Patricio Munro soltó una carcajada.

–Tiene huevos –reconoció.

–No. Solo supongo que soy joven. Pero también sé muy bien lo que he escrito.

–¿Tan seguro está?

–Sí.

–¿Por qué?

–Es cuestión de piel.

–¿Ha leído mucho?

–Desde que era niño. Todo lo que he podido. Por eso me consta que no hay nada como mi novela.

Patricio Munro movió la cabeza levemente, arriba y abajo, un par de veces.

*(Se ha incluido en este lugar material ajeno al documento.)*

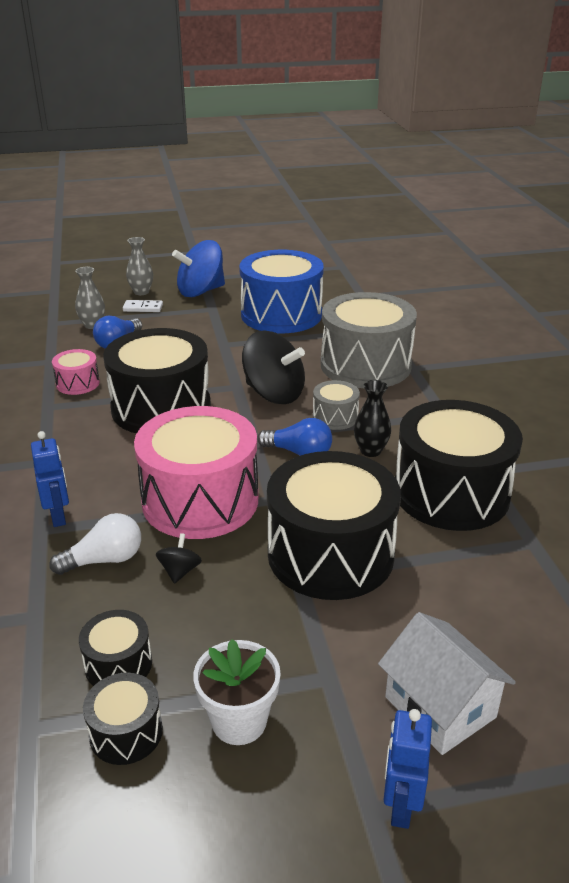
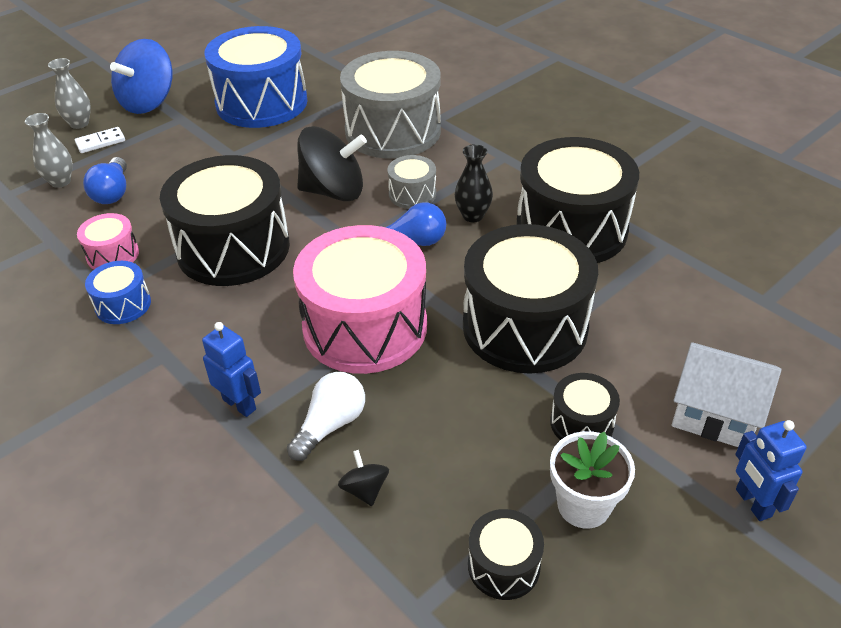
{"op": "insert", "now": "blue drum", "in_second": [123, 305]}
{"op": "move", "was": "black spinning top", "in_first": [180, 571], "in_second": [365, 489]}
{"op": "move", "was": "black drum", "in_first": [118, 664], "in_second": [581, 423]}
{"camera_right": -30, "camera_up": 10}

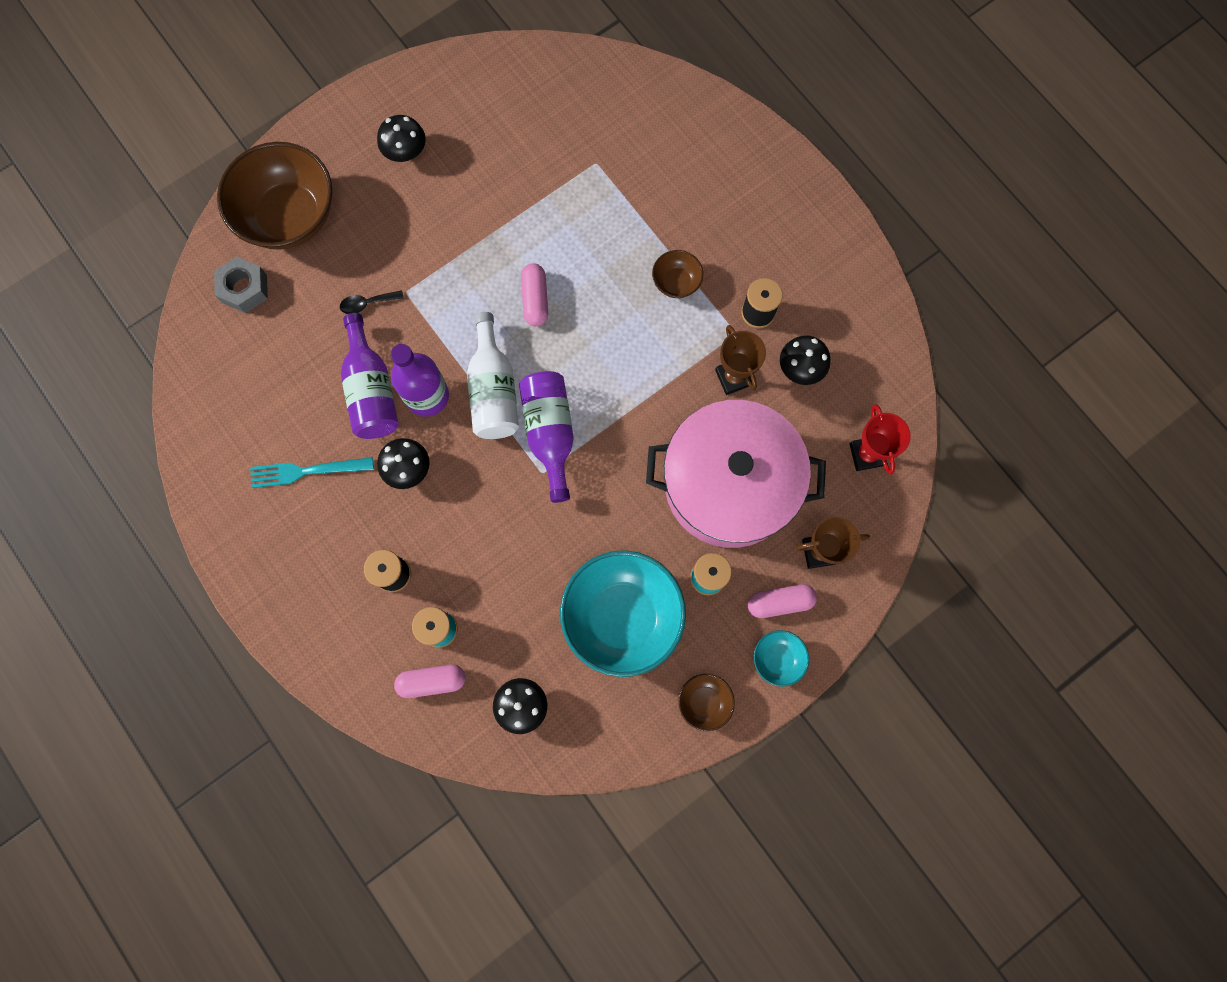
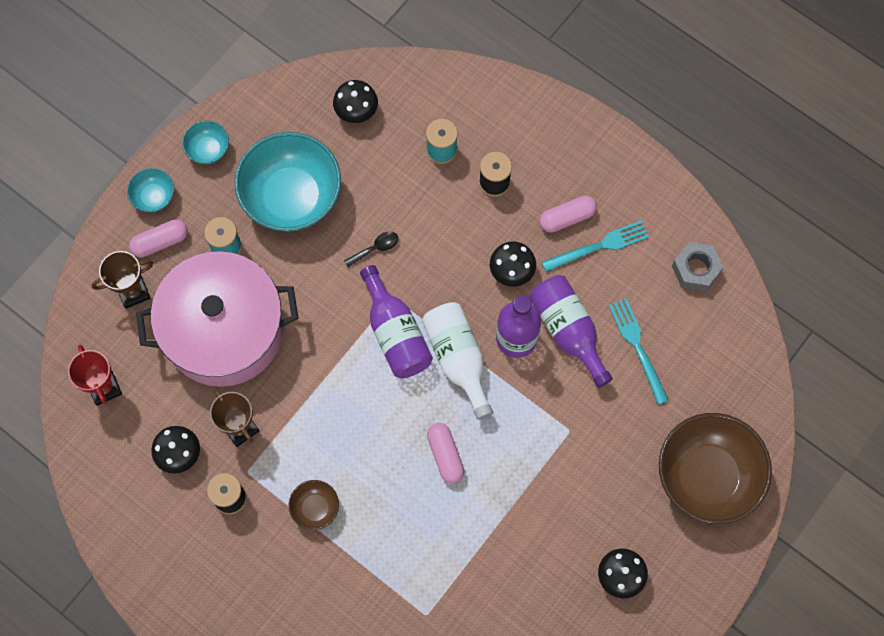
{"op": "recolor", "was": "brown bowl", "now": "turquoise bowl", "in_first": [704, 702], "in_second": [208, 149]}
{"op": "move", "was": "black spoon", "in_first": [367, 303], "in_second": [375, 248]}
{"op": "move", "was": "pink capsule", "in_first": [432, 681], "in_second": [567, 218]}
{"op": "insert", "now": "turquoise fork", "in_second": [637, 346]}
{"op": "move", "was": "grey nut", "in_first": [244, 289], "in_second": [695, 269]}
{"camera_right": 165, "camera_up": -5}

–De acuerdo –claudicó el editor, levantando las dos manos en señal de rendición–. Las cartas sobre la mesa: estoy impresionado con su novela. Más aún: la considero una obra maestra.

–Gracias.

–No, no me las dé. Tiene todos los ingredientes, todos, para ser un best seller mundial, y sin renunciar a su enorme calidad, el estilo, la forma en que ha sido escrita. Yo… –pareció que le costaba reconocerlo– no encuentro parangón alguno en la narrativa actual. Es como si alguien hubiera corrido los cien metros libres un segundo más rápido de golpe, situando el récord mundial en un tope inalcanzable –lo miró con seriedad, muy fijamente, ya sin caretas–. Sin duda estamos ante una de las grandes obras de los últimos cien o doscientos años. Tal vez la mejor novela en lo que llevamos de siglo.

Jordi Salvador Mur no se inmutó.

No pareció vanagloriarse, ni actuar con prepotencia, ni mostrarse engreído.

Simplemente no se inmutó.

–Gracias –dijo.

–¿Por qué la ha escrito ya tanto en español como en inglés?

–Mejor así, ¿no? No quiero que un traductor estropee mi estilo.

–Es la misma obra con dos músicas diferentes. Y las dos funcionan, emocionan, son mágicas –ponderó Patricio Munro.

–Tendrá la versión china en unos días.

–¿También?

–Sí.

–¿Cuántos idiomas habla?

El escritor novel no respondió a la pregunta. Después de todo, los nuevos implantes favorecían las traducciones simultáneas, aunque eso no sirviera para escribir una novela como la suya.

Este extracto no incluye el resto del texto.